Auntie had been to the theater, and I was there to see her home, but it was hard to walk oneself, much less help someone else. All the cabs were taken. Auntie lived far over in town, but my room was close to the theater. If that hadn’t been the case, we would have had to stand in the sentry box for who knows how long.
We struggled along in the deep snow, surrounded by the whirling snowflakes. I lifted her, held her, and pushed her along. We only fell twice, but we fell softly.
We reached my gate where we shook ourselves off. We shook ourselves on the stairs too, and we still had enough snow on us to fill up the floor in the entry.
We took off our coats and other clothing that could be taken off. The landlady lent Auntie dry stockings and a robe. She said it was a necessity, and added that Auntie could not possibly get home that night, which was true. She asked her to make do with the sofa in her living room, where she would make up a bed in front of the always locked door to my room. And that was done.
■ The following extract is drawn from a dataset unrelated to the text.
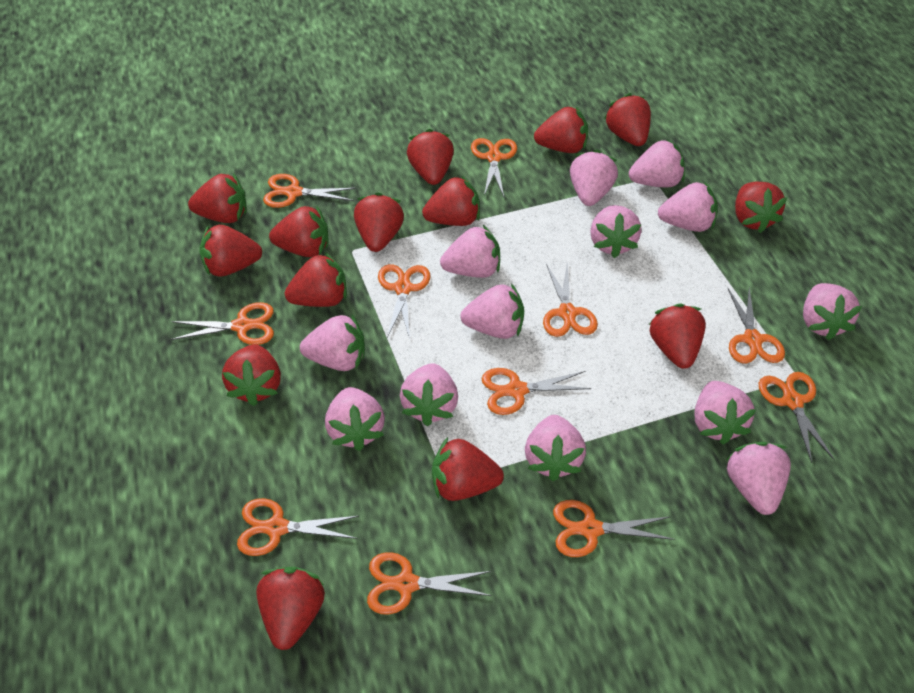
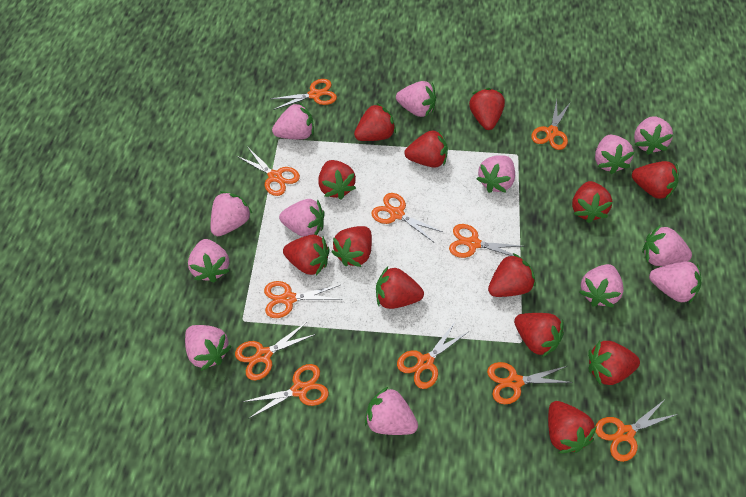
red strawberry: 14 -> 13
A fire burned in my stove. The teapot was brought to the table, and the little room became cozy, if not as cozy as at Auntie’s, where there are thick curtains in front of the door in the winter, thick curtains over the windows, and two-ply carpets with three layers of heavy paper underneath. You sit there as if in a tightly corked bottle of warm air. But, as I said, it was cozy there in my place too. Outside the wind howled.
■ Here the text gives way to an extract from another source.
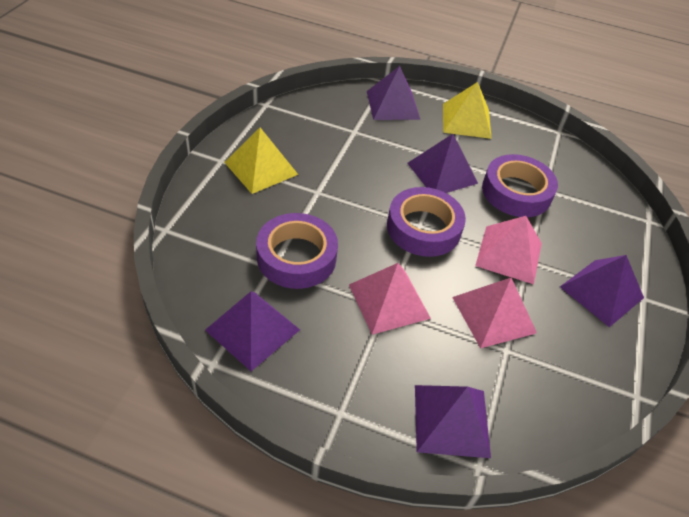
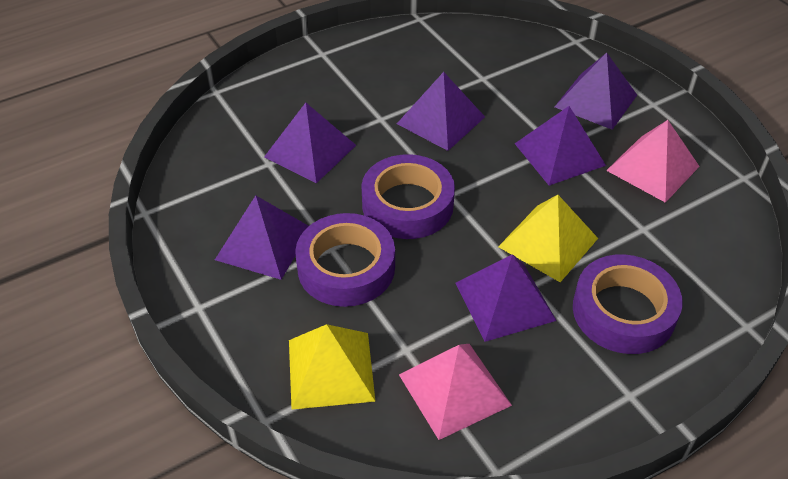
pink pyramid: 3 -> 2
purple pyramid: 5 -> 6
Auntie talked and told stories. Back came the days of her youth and back came the brewer, old memories.
She remembered when I got my first tooth, and the pleasure the family took in it. The first tooth! The tooth of innocence, shining like a little white drop of milk—the milk tooth.
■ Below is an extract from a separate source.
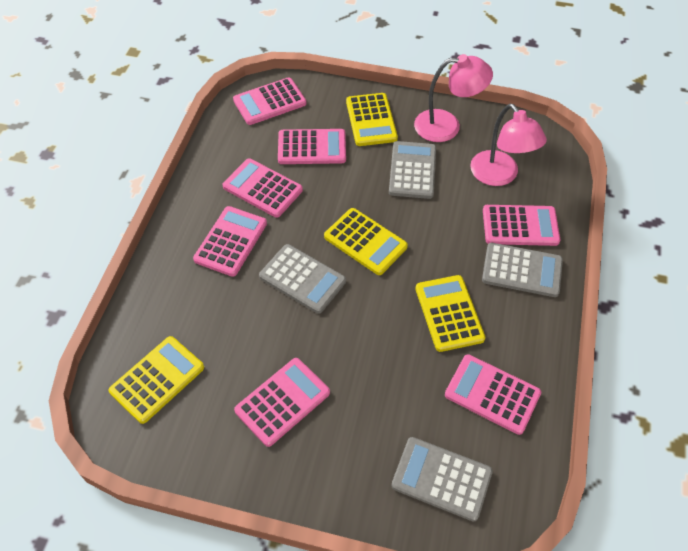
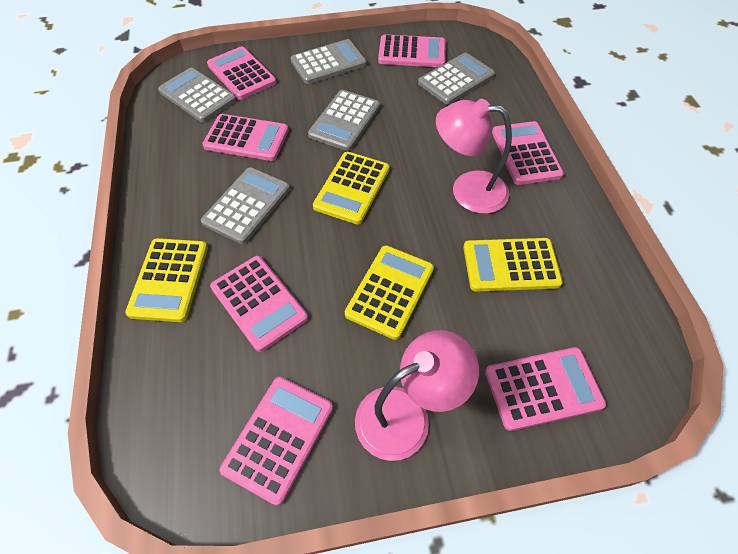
grey calculator: 4 -> 5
First came one, then others, a whole line. Side by side, upper and lower—the most lovely baby teeth, but yet just the vanguards, not the real ones that have to last for a lifetime.
They came too, and the wisdom teeth also. Flankers of the rank, born in pain and with great difficulty.
And they leave again, every one of them! They go before their service is up. Even the last tooth goes, and that’s not a day of celebration. It’s a melancholy day.
And then you’re old, even if your spirit is young.
Such thoughts and talk aren’t pleasant, and yet we talked about all this. We went back to childhood years. We talked and talked. It was midnight before Auntie went to bed in the room next door.
“Good night, my sweet child,” she called. “Now I’ll sleep as if I’m lying in my own bed.”
And she slept peacefully, but there was no peace either in the house or outside. The storm shook the windows, slammed the long dangling iron hooks, and rang the neighbor’s portal bell in the back building. The lodger upstairs had come home. He was still taking his little walk up and down. He took off his boots and went to bed and to rest, but he snores so loudly that good ears can hear it through the ceiling.
I couldn’t sleep, and couldn’t calm down. The weather didn’t calm down either. It was immensely lively. The wind whistled and sang in its fashion and my teeth also began to get lively. They whistled and sang in their fashion, and struck up a terrific toothache.
There was a draft from the window. The moonlight shone onto the floor. The lighting changed as the clouds came and went in the stormy weather. There was a shifting of shadow and light, but at last the shadow on the floor took shape and looked like something. I looked at the moving shape and sensed an icy cold blast.